Last Saturday at our monthly Cross Culture meeting for Teens, Jamie Leach did an outstanding job preaching the second part of a two part series for teens on Nehemiah. In that message he talked about some of the situations in life that taught us to believe wrongly about God. He shared about his own family’s current experience walking through a taunting trial. His daughter who has been suffering unpredictable, and as yet, untamable seizures which have landed her in the hospital several times over the past few months. For a girl with a busy senior year in high school and lots of plans this has been a real test of faith – to which she is responding with an amazing display of grace. For a dad who has to wrestle with his own questions while leading his family, it has been a real trial of faith.
Jamie shared how God met him at a key point in a way that has continued to keep his eyes on the Savior.
As I walked out of the hospital after several unexpected hours in the emergency room, I felt questions rise up in my heart. They were directed toward God. “Lord, why are you allowing this? What’s happening? What are You doing? What is going to happen next?” I didn’t know the answer to those questions. As I brought the car around to the front of the hospital and began to follow the ambulance that was transferring my daughter to Children’s Hospital, my brain was filling with anxious thoughts. “We don’t know what is causing these seizures, we don’t know what going to happen, what if she doesn’t come out of one of the seizures? What if they don’t stop?”. There were so many things I couldn’t know. But before I fear and doubt took hold of my thoughts, a gracious question came into my mind:
“What DO I know?”.
I do know that God is sovereign and that He is good. Nothing will happen to us that He hasn’t planned through His omnipotent hand. And that plan will be for our good - He will cause all things to work together for good. God is greater than my fears – our fears, than our sin, than our limited knowledge, and He cares for us – in this I trust. Further I know that I am not alone, that He is with me and will not leave me, ever. In the face of the unknown, my immediate (and seemingly urgent) response is to search for answers, to find the cause so that I can project or anticipate the future and then control it. But what I find I really need to do first is to trust God. I must first trust in His character, His goodness, His plan. This requires grace beyond me, but as I surrender to His will, I can sense the pouring out of His grace. Truly the best first thing to do is to turn to God. To ask for His guidance and direction, to seek Him for faith and strength, and to remember what I know about Him.

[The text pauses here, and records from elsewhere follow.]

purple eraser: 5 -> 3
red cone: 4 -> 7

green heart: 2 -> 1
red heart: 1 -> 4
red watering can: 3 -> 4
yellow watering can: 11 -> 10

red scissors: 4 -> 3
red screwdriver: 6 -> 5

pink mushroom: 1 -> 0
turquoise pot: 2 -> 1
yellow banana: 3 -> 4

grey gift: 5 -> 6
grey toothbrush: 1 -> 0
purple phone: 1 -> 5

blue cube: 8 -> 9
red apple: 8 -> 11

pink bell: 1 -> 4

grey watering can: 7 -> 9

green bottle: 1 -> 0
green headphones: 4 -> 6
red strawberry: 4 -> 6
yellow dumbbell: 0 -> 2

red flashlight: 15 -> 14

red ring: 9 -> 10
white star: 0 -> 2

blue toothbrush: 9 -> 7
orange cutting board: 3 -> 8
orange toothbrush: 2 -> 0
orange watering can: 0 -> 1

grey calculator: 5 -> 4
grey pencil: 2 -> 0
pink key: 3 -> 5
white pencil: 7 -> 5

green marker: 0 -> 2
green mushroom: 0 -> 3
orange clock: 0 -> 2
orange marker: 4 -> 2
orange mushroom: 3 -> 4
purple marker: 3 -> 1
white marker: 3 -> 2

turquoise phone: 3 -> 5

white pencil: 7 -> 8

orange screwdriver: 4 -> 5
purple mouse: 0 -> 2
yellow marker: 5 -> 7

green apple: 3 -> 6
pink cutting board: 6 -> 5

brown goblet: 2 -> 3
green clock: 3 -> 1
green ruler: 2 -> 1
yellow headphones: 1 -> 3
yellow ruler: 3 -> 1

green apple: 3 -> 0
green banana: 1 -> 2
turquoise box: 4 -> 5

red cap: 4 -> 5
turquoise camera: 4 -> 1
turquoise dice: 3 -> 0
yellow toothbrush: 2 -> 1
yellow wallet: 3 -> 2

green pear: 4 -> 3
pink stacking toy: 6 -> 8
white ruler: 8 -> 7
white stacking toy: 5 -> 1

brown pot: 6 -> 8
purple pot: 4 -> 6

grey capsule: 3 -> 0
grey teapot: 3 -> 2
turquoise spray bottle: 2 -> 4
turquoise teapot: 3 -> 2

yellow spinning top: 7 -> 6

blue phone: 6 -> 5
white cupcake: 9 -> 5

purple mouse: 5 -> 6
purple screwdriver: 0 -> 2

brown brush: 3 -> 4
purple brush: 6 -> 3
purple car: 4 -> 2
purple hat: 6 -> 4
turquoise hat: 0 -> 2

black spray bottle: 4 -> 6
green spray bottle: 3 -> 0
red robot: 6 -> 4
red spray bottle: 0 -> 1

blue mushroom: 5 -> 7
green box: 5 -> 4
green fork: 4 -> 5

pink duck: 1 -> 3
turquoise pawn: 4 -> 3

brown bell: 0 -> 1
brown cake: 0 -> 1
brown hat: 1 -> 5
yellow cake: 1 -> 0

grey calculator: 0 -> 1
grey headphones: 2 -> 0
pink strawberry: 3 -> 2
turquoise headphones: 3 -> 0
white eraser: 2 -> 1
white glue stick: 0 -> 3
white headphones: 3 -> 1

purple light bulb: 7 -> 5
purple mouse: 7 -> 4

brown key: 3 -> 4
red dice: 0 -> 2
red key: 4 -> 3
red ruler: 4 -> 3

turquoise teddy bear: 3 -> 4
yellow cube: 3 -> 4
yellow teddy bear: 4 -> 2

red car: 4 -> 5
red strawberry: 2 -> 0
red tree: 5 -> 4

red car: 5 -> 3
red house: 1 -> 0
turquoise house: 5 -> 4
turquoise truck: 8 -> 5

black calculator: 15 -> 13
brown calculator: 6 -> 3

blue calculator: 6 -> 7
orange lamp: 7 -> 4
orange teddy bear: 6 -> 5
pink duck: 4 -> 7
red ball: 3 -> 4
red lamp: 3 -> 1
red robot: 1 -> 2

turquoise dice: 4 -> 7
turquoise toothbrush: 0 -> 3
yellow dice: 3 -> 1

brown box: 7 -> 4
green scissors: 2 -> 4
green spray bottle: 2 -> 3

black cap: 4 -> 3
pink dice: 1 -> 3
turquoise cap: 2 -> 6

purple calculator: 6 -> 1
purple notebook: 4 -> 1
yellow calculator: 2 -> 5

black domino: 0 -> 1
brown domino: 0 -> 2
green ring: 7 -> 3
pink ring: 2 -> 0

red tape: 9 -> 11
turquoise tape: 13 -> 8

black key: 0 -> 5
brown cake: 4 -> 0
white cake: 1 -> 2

In those moments God’s grace came to me, I sensed His presence, and His reassuring love and care. The unknown may cry out to me: “Fear! Fear what you do not know!” but by God’s grace my response is: “No! I will not fear. Let me tell you what I DO know!”.
What do YOU know?
1 comment:
EXCELLENT assessment of where our hearts tend to drift in a trial. We can all relate to doubt, fear, or unbelief that hijacks our faith and takes us down foreboding pathways of worse case scenarios. But God in His sweet mercy draws us back with his truth: I will never leave you, I am for you, I am able to withstand the storm. If I know nothing else, this I know!